In witnessing this fast-foward circle of life, I somehow managed to relate rotting caribou flesh and death back to the internet.

We hold these truths, to be self-evident, that all information is created equal.

This paraphrased statement from the Declaration of Independence, clearly isn’t true when applied to the internet. Much of the information created is ignorant, hateful, uninformed, baseless or simply irrelevant.

Men are ‘created’ equal, but over time they diverge fairly significantly in depth and breadth of knowledge. Information isn’t created equal because it is the product of men who are more or less educated, knowledgable, or who perceive the world differently than their brothers and sisters.

If we therefore assume that information is not created equal, should inferior information on the internet decay, like the frail, newborn caribou in the bitter Yukon forest?

Can information on the internet die?

Absolutely. Information should degrade like any other element.

But what about the solid truth that is spoken? Those words that resonate throughout time, that are so pervasive, that they seem to be always relevant, and always meaningful? Should those words then degrade too?

My answer to that would be yes, they should degrade if they are challenged and they lose. Those great information producers of all time will endure. Socrates, Nietzsche & Plato, Lincoln, Kennedy & King. Their words have endured. Their words, their information, will endure because of their universal application.

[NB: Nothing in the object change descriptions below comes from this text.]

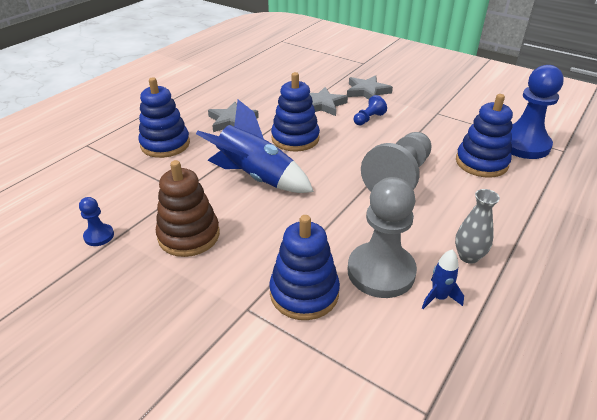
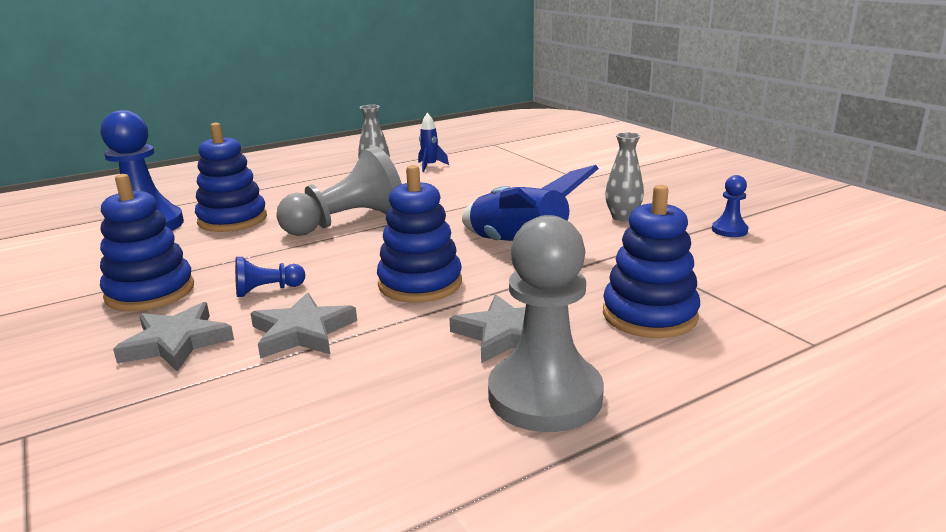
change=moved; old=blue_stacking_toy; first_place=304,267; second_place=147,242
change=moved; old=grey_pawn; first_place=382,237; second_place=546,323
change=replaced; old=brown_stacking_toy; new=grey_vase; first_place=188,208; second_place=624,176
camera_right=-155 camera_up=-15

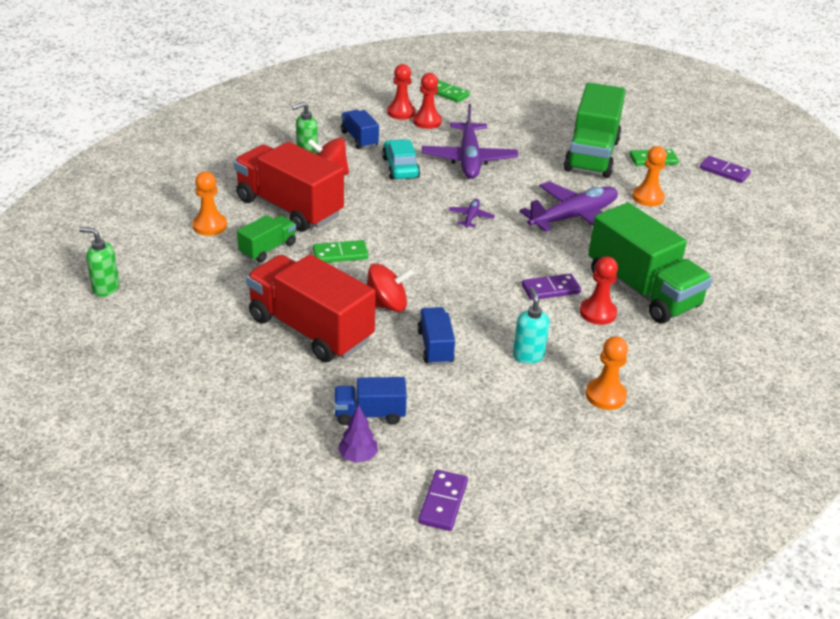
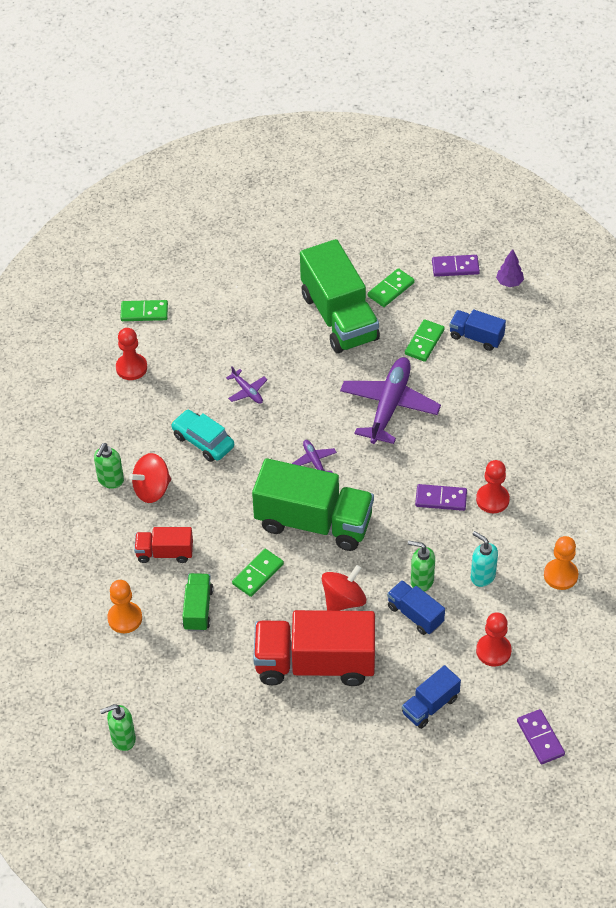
change=added; new=green_soap_dispenser; second_place=421,566
change=moved; old=purple_tree; first_place=358,434; second_place=510,268
change=moved; old=blue_truck; first_place=360,129; second_place=477,330
change=moved; old=red_pawn; first_place=427,101; second_place=494,639
change=moved; old=green_truck; first_place=650,263; second_place=313,504
change=replaced; old=orange_pawn; new=green_domino; first_place=649,176; second_place=425,340
change=turned; old=purple_domino; first_place=551,287; second_place=441,497; degrees=60
change=resized; old=red_truck; first_place=289,187; second_place=163,545; factor=0.5
change=resized; old=purple_plane; first_place=470,141; second_place=246,385; factor=0.45
camera_right=-35 camera_up=15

The words worthy of application and worthy of publication in a major platform should be promoted and should be learned and read. It will be a tremendous success of information aggregation and information distribution platforms to engage the world and judge and learn the effects not through orders of magnitude, but through orders of quality and goodness, to ensure the true great information elements resonate and maintain their throne while unworthy and seemingly weak claims swiftly meet their demise and decompose into the soil for the next generation of potentially monumental thoughts.